Omacetaxine mepesuccinate

Porcù et al. demonstrated that Annexin A2 (ANXA2) is a pivotal mediator of the pro-oncogenic features displayed by glioblastoma (Glioblastoma) tumors, the deadliest adult brain malignancies, being involved in the cell stemness, proliferation, and invasion, thus negatively impacting patient prognosis. Based on these results, they hypothesized that compounds able to revert ANXA2-dependent transcriptional features could be exploited as reliable treatments to inhibit Glioblastoma cell aggressiveness by hampering their proliferative and migratory potential. Transcriptional signatures obtained by the modulation of ANXA2 activity/levels were functionally mapped through the QUADrATiC bioinformatic tool for compound identification. Selected compounds were screened by cell proliferation and migration assays in primary Glioblastoma cells, and we identified Homoharringtonine (HHT) as a potent inhibitor of Glioblastoma cell motility and proliferation, without affecting their viability. Further molecular characterization of the effects displayed by HHT, confirmed its ability to inhibit a transcriptional program involved in cell migration and invasion. Moreover, they demonstrated that the multiple antitumoral effects displayed by HHT are correlated to the inhibition of PDGFRA-dependent intracellular signaling through the impairment of STAT3 and RhoA axes.

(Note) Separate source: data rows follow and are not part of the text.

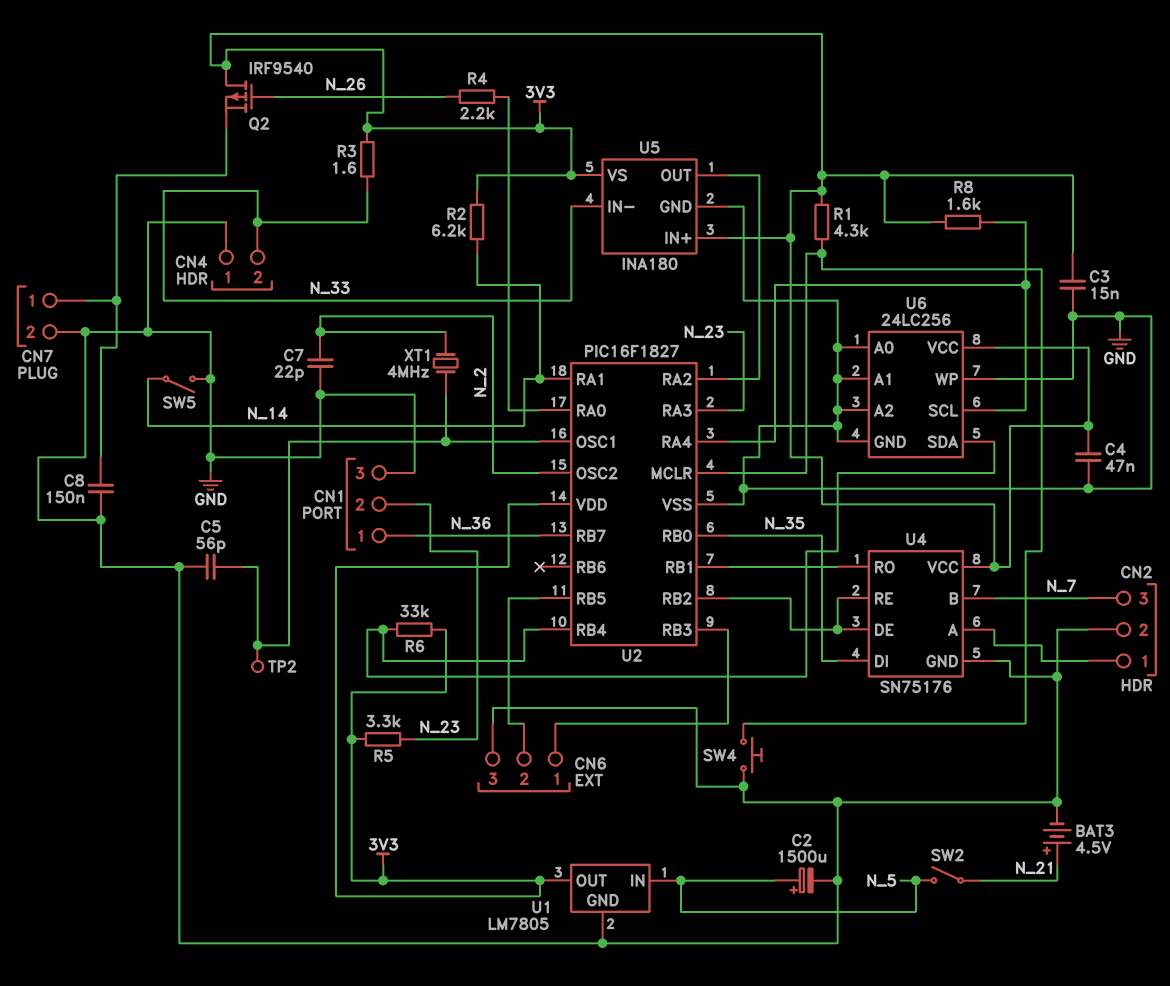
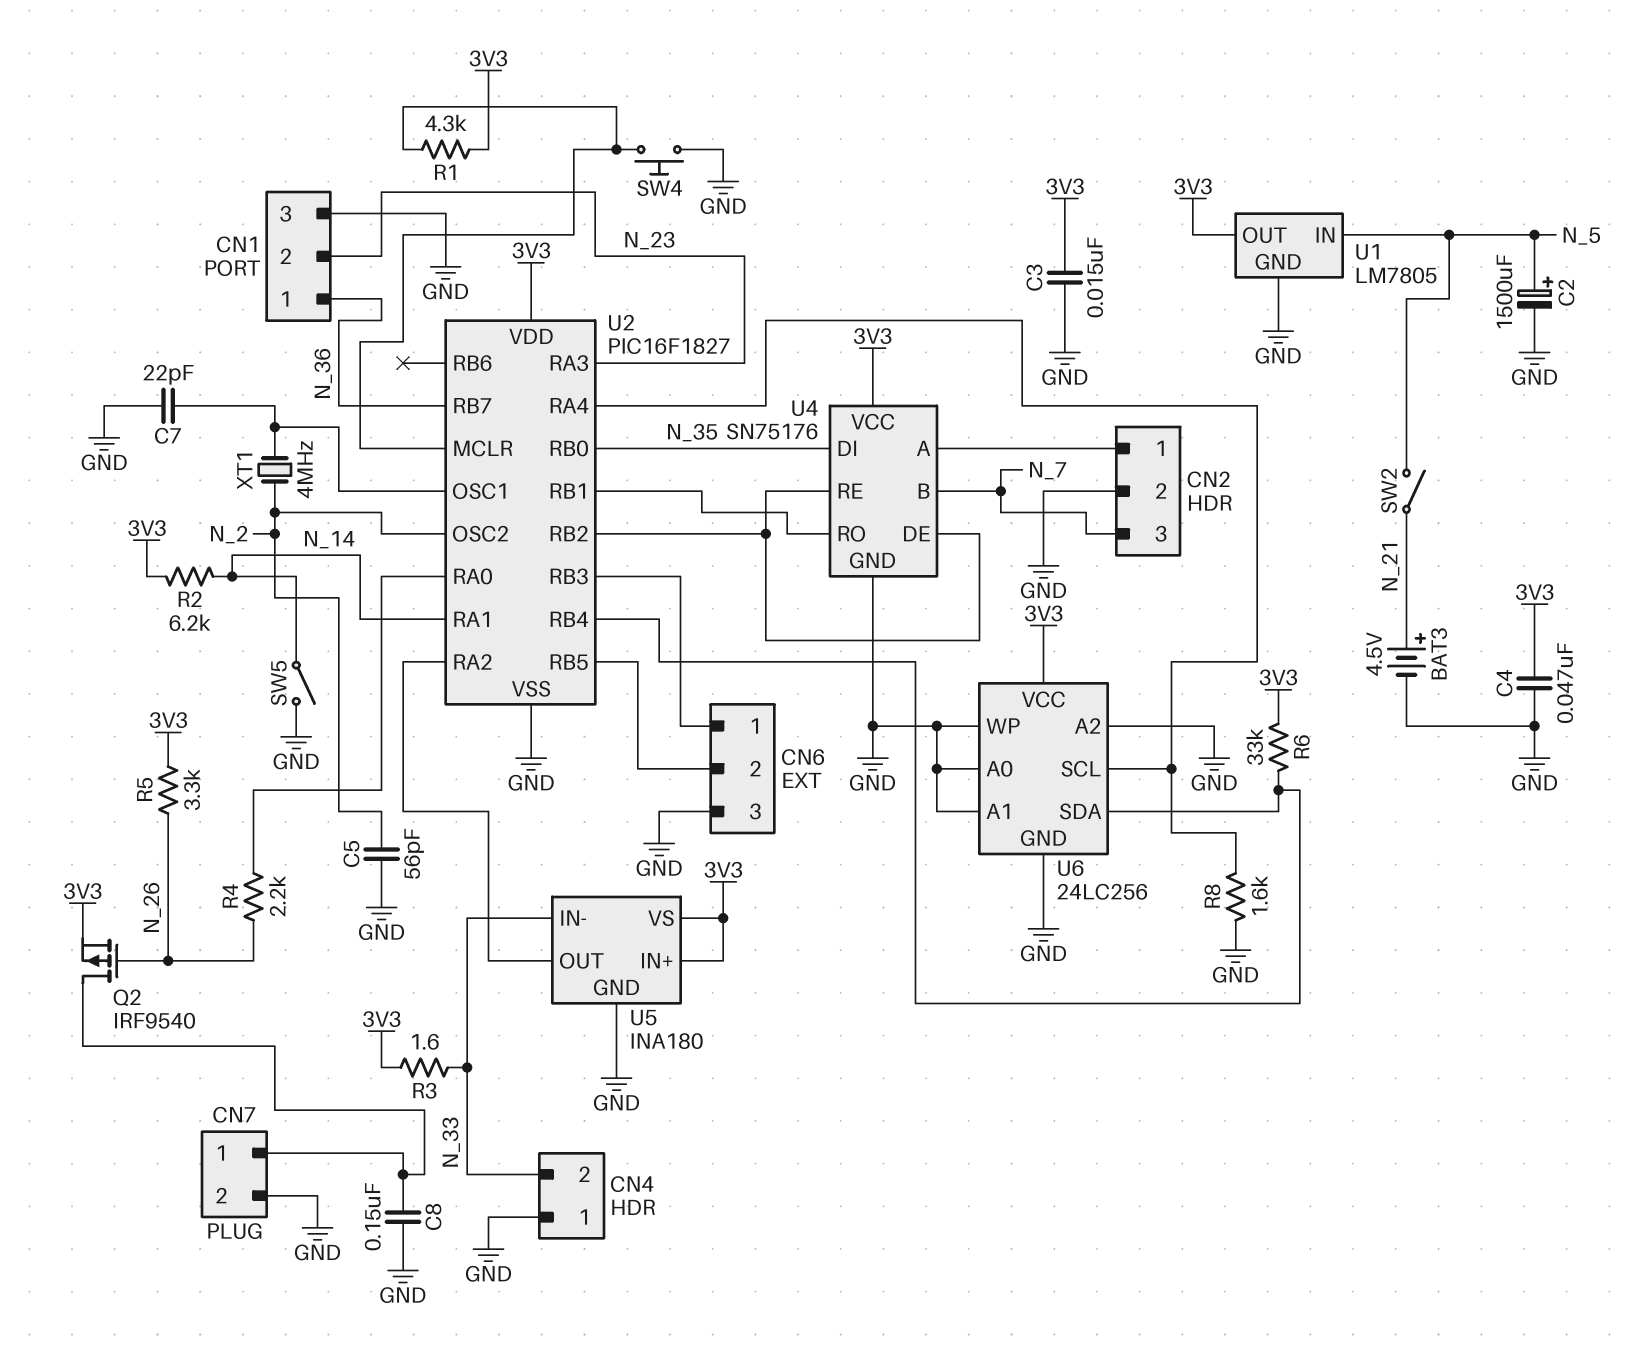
C5: 56pF (GND, U2/OSC1) -> 56pF (GND, N_2)
C7: 22pF (GND, N_2) -> 22pF (GND, U2/OSC1)
Q2: PMOS IRF9540 (G N_26, D 3V3, S CN7/1) -> PMOS IRF9540 (G N_26, D CN7/1, S 3V3)
R5: 3.3k (3V3, N_23) -> 3.3k (3V3, N_26)
R8: 1.6k (3V3, U2/RA4) -> 1.6k (GND, U2/RA4)
TP2: test point (U2/OSC1) -> none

The results demonstrate that HHT may act as a potent inhibitor of cancer cell proliferation and invasion in glioblastoma, by hampering multiple PDGFRα-dependent oncogenic signals transduced through the STAT3 and RhoA intracellular components, finally suggesting its potential transferability for achieving an effective impairment of peculiar Glioblastoma hallmarks ¹⁾.